The increased potential for vascular smooth muscle cell (VSMC) growth is a key abnormality in the development of atherosclerosis and post-angioplasty restenosis. Abnormally high activity of platelet-derived growth factor (PDGF) is believed to play a central role in the etiology of these pathophysiological situations. Here, we investigated the anti-proliferative effects and possible mechanism(s) of murrayafoline A, a carbazole alkaloid isolated from Glycosmis stenocarpa Guillamin (Rutaceae), on PDGF-BB-stimulated VSMCs.
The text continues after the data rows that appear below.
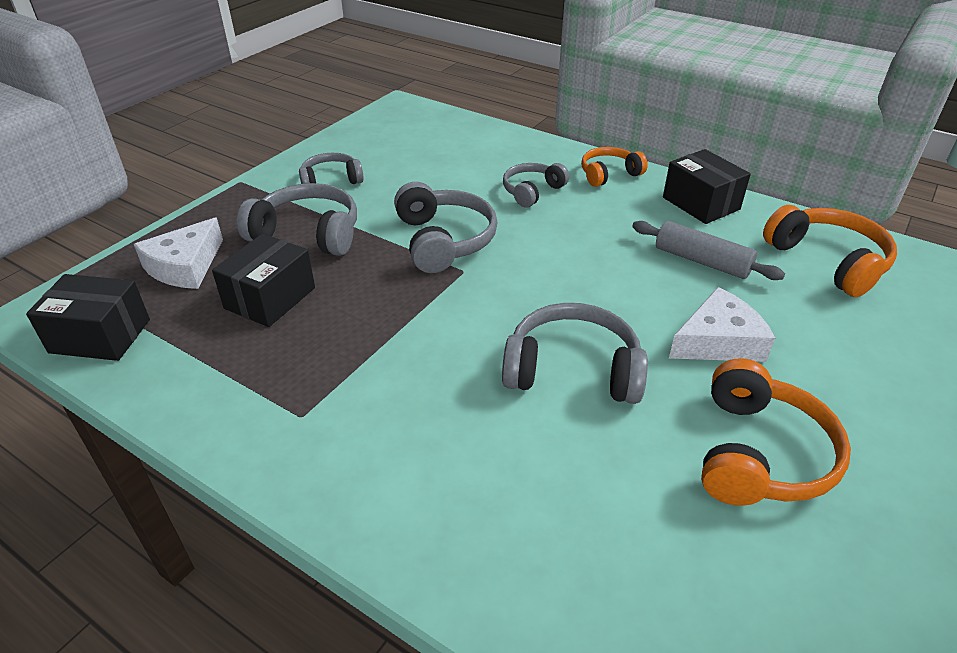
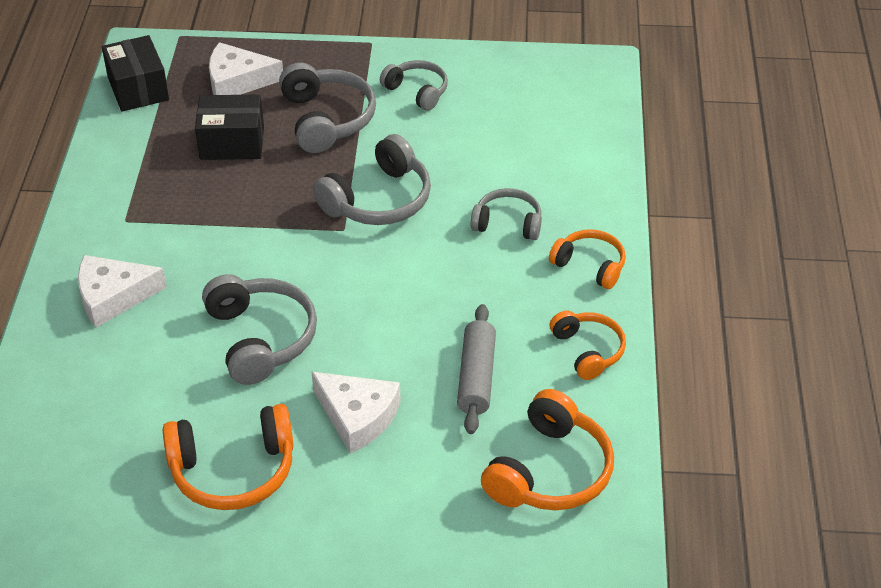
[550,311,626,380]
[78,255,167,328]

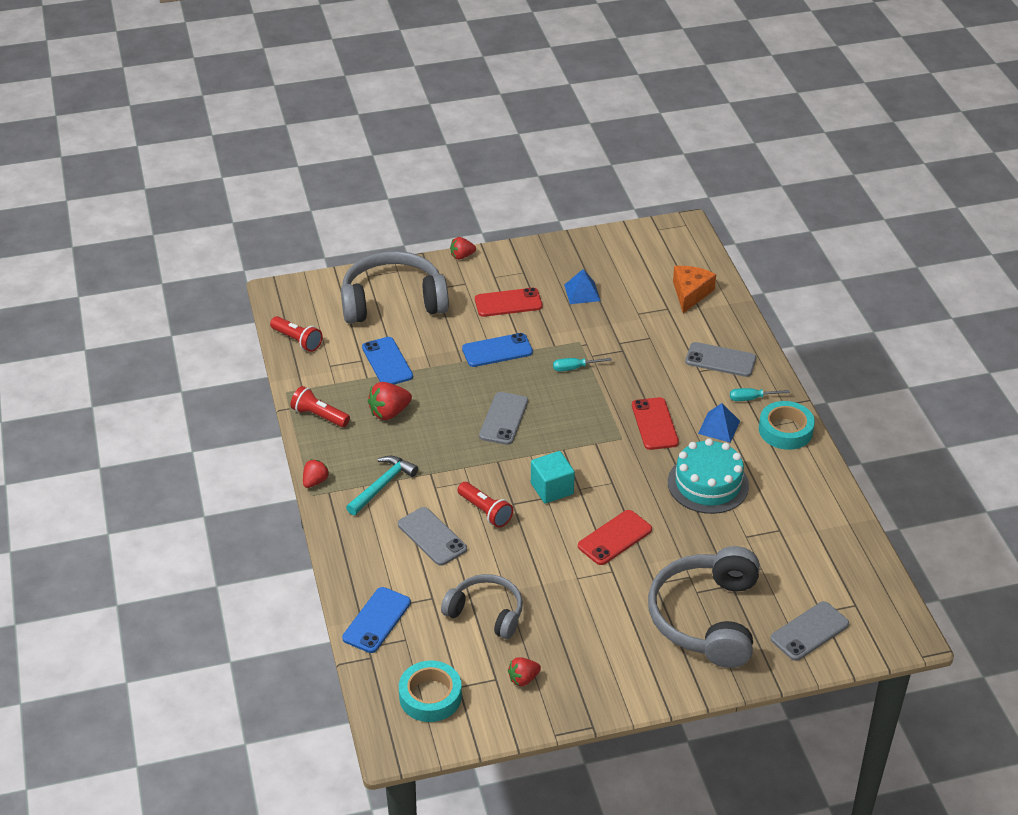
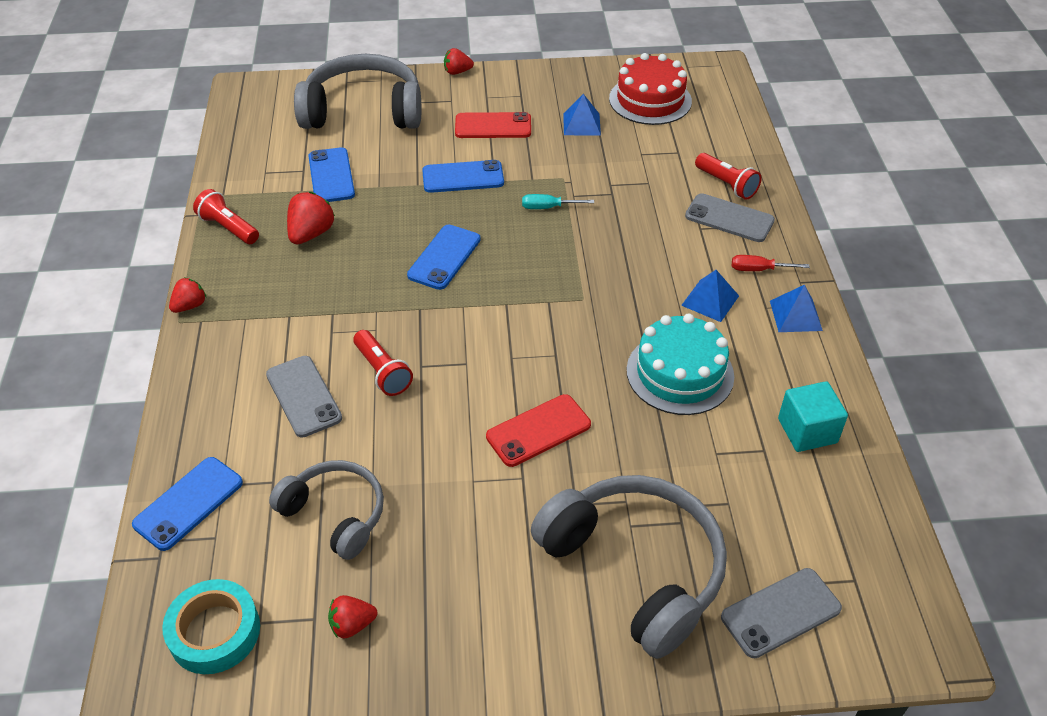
[695,153,762,200]
[346,456,418,515] (first image)
[287,192,335,244]
[407,225,481,290]
[778,381,848,452]
[632,397,679,450] (first image)
[531,475,727,659]
[673,266,716,313] (first image)
[732,255,810,271]
[770,285,823,332]
[609,53,692,125]

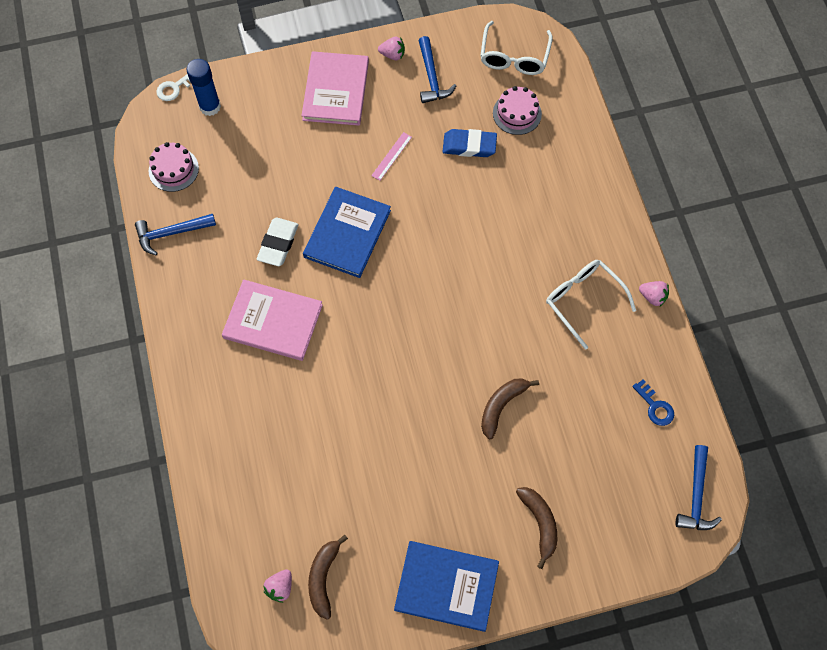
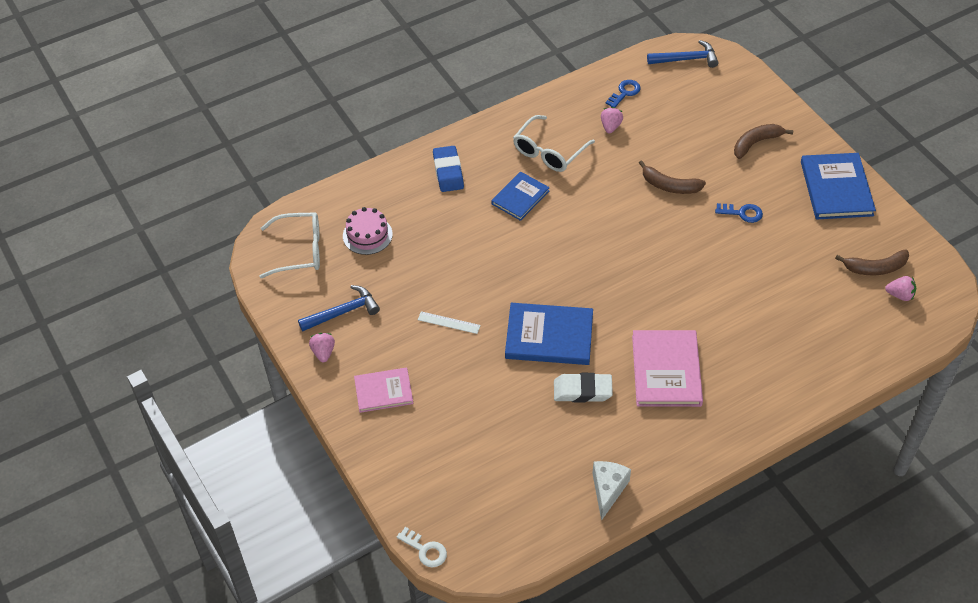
[592,461,631,521]
[149,142,199,192] (first image)
[187,59,221,116] (first image)
[354,368,413,413]
[418,311,481,334]
[433,146,464,192]
[601,107,623,133]
[491,171,550,221]
[715,203,763,223]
Murrayafoline A inhibited the PDGF-BB-stimulated proliferation of VSMCs in a concentration-dependent manner, as measured using a non-radioactive colorimetric WST-1 assay and direct cell counting. Furthermore, murrayafoline A suppressed the PDGF-BB-stimulated progression through $G_0/G_1$ to S phase of the cell cycle, as measured by [$^3H$]-thymidine incorporation assay and cell cycle progression analysis. This anti-proliferative action of murrayafoline A, arresting cell cycle progression at $G_0/G_1$ phase in PDGF-BB-stimulated VSMCs, was mediated via down-regulation of the expression of cyclin D1, cyclin E, cyclin-dependent kinase (CDK)2, CDK4, and proliferating cell nuclear antigen (PCNA), and the phosphorylation of retinoblastoma protein (pRb). These results indicate that murrayafoline A may be useful in preventing the progression of vascular complications such as restenosis after percutaneous transluminal coronary angioplasty and atherosclerosis.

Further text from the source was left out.